Abstract

Whilst performing an epidural blood patch (EBP) to treat post dural-puncture headache following accidental or intentional dural puncture, the risk of a subsequent accidental dural puncture (ADP) is commonly quoted as 1%. However, a recent review reported only three documented cases. It seems likely that this complication is more common than is acknowledged, yet there is a paucity of literature and an absence of any guidance as to how to proceed in practice. This review addresses three unanswered questions regarding ADP during EBP: what is the incidence; what are the immediate clinical consequences; and what is the optimal clinical management?The incidence may reasonably be estimated to be 0.5–1%. Even on large units, this complication will not be experienced by every consultant anaesthetist during their career.
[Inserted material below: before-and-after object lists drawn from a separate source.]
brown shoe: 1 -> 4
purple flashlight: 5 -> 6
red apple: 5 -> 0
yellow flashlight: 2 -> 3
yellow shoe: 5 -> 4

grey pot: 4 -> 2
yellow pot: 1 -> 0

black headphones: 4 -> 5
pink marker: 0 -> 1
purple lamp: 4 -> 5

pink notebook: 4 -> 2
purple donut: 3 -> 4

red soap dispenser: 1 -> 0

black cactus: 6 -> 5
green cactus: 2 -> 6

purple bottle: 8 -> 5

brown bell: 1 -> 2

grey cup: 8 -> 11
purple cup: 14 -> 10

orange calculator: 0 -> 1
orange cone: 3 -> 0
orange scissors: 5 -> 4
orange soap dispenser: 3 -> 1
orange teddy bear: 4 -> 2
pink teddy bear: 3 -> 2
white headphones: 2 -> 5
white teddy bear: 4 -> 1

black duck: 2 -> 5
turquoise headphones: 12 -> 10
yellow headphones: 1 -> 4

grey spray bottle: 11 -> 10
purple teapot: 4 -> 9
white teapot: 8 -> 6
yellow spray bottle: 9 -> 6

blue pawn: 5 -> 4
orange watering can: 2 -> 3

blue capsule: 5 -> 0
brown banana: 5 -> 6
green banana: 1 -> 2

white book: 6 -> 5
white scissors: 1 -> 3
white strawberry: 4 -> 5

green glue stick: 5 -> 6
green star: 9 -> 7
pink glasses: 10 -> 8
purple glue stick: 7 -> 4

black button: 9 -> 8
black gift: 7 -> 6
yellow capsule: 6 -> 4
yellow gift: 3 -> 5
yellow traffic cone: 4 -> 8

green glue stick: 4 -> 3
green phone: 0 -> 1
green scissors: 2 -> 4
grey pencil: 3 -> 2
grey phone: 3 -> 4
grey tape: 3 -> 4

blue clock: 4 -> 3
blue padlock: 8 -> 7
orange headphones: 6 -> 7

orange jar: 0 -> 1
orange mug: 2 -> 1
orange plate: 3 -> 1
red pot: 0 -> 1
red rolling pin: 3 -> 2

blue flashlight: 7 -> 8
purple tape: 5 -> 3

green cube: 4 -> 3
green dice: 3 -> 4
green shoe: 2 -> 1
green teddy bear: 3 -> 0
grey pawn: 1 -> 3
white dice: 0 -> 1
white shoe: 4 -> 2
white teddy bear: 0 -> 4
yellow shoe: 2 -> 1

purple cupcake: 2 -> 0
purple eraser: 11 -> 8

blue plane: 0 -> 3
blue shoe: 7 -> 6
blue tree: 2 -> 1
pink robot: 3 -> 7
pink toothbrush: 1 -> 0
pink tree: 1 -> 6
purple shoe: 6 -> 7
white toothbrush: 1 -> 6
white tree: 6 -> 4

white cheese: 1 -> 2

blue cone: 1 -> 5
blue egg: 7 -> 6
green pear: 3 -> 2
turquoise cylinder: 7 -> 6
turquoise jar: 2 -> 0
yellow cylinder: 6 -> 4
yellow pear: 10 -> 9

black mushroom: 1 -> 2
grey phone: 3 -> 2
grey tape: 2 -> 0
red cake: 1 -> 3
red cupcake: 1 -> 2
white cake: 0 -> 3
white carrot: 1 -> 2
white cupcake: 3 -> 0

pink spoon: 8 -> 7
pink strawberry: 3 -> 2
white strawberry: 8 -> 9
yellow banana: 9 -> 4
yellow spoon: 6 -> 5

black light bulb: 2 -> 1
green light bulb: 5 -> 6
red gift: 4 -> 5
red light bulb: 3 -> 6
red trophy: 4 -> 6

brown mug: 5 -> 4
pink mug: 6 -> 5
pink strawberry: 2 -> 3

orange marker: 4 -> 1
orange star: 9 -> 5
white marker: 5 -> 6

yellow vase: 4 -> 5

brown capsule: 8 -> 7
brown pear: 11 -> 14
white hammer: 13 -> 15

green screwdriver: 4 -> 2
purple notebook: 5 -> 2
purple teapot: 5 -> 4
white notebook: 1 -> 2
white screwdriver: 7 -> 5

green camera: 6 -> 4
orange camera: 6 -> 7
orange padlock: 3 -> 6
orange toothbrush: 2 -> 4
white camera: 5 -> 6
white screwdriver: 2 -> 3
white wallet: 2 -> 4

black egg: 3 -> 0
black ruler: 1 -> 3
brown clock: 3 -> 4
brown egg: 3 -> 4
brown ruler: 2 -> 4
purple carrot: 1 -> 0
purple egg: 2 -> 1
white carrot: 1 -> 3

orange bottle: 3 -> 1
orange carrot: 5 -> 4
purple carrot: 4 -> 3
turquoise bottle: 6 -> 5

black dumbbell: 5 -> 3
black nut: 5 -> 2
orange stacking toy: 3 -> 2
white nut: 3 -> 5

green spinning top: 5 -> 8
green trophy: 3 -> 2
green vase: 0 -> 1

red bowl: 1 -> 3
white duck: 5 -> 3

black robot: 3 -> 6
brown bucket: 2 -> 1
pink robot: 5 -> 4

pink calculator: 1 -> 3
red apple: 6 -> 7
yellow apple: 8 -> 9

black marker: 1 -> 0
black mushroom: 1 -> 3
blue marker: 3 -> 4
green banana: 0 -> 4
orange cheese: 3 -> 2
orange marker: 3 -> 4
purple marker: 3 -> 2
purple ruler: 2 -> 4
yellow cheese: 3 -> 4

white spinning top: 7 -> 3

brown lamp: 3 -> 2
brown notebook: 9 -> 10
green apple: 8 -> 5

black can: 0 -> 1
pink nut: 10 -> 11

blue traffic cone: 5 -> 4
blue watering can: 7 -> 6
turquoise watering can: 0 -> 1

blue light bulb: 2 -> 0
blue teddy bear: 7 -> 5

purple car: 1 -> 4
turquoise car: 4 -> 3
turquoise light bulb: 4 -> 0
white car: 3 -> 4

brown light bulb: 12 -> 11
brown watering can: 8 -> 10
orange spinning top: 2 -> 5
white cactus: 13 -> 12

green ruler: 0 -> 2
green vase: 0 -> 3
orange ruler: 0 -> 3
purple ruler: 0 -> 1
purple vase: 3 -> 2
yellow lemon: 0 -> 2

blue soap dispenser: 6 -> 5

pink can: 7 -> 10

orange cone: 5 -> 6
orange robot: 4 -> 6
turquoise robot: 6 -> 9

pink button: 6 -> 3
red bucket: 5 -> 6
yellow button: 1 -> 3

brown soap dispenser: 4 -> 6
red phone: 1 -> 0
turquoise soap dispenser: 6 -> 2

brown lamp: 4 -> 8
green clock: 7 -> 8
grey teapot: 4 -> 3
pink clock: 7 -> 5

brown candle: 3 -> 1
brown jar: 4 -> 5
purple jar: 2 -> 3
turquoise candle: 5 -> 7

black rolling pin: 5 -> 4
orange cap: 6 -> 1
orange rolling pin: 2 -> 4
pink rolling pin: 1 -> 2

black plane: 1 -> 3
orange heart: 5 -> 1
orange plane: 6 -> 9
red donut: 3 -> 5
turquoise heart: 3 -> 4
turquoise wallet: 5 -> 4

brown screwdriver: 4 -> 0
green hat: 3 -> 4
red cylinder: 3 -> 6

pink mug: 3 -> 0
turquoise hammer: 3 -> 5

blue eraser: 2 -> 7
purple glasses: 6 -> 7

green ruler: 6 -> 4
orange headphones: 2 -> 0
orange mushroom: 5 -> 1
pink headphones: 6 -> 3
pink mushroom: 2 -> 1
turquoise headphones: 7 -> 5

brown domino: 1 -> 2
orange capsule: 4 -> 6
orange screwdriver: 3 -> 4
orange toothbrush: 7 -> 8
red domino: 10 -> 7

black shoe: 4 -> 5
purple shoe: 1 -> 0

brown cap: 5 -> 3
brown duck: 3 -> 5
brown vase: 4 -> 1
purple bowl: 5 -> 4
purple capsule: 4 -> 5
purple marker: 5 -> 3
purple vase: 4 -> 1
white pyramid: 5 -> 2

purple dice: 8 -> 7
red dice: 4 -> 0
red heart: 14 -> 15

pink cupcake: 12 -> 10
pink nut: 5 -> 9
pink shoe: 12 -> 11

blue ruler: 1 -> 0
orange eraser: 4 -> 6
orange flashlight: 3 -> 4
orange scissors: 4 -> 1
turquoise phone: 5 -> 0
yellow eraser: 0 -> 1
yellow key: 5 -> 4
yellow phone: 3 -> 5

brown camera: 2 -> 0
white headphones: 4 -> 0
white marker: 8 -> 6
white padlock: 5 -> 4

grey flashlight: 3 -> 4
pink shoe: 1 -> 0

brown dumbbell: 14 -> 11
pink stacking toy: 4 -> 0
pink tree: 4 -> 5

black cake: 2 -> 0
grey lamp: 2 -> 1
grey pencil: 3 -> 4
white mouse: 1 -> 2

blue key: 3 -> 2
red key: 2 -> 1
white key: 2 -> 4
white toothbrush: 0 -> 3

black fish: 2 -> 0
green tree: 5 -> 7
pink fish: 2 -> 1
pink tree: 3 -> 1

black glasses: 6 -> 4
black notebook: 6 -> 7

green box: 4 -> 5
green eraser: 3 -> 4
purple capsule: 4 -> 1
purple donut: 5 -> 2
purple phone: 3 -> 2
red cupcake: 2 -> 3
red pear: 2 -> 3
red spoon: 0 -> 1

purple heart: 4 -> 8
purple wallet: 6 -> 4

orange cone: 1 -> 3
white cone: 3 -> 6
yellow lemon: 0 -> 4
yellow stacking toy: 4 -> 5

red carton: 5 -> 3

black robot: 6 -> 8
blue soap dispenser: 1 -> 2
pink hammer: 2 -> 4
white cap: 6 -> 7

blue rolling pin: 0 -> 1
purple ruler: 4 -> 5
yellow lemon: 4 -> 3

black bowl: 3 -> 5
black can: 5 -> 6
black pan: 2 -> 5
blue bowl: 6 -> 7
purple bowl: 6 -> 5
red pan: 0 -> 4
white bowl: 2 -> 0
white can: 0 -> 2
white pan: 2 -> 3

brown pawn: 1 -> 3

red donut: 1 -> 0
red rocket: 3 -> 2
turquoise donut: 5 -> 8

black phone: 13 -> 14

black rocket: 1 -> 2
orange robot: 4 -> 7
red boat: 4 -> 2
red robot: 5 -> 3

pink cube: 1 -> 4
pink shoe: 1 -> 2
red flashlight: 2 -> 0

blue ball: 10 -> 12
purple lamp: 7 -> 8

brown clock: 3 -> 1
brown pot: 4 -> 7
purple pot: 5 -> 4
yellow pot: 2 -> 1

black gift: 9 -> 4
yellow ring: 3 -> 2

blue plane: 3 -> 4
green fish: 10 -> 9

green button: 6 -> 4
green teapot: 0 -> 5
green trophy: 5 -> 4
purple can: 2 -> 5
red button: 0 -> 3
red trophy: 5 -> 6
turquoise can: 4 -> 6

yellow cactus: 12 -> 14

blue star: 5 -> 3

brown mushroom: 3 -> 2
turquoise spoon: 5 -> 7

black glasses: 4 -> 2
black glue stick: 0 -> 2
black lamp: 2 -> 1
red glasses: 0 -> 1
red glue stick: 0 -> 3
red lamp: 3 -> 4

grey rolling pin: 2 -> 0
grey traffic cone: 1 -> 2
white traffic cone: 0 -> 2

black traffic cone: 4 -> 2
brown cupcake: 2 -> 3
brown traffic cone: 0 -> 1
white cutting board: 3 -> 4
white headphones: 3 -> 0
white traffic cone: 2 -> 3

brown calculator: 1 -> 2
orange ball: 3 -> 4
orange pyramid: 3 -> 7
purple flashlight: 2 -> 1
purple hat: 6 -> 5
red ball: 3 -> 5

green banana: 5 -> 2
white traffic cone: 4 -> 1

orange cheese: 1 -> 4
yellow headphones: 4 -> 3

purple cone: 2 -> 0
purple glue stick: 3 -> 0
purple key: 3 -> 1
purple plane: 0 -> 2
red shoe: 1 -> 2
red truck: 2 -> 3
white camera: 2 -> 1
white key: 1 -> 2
It is likely to occur 20–30 times per year in the United Kingdom, and in greater numbers in those countries with higher epidural rates. Immediately re-attempting an EBP at a different level may be a reasonable management approach which has high efficacy, and is without clear evidence of significant harm. However, the limited evidence means that the risks are poorly characterised, and more data may lead to alternative conclusions.There is uncertainty amongst obstetric anaesthetists about how to manage ADP during EBP. More data and pragmatic guidance, which evolves with further evidence, will ensure optimal care for patients suffering this compound iatrogenic complication.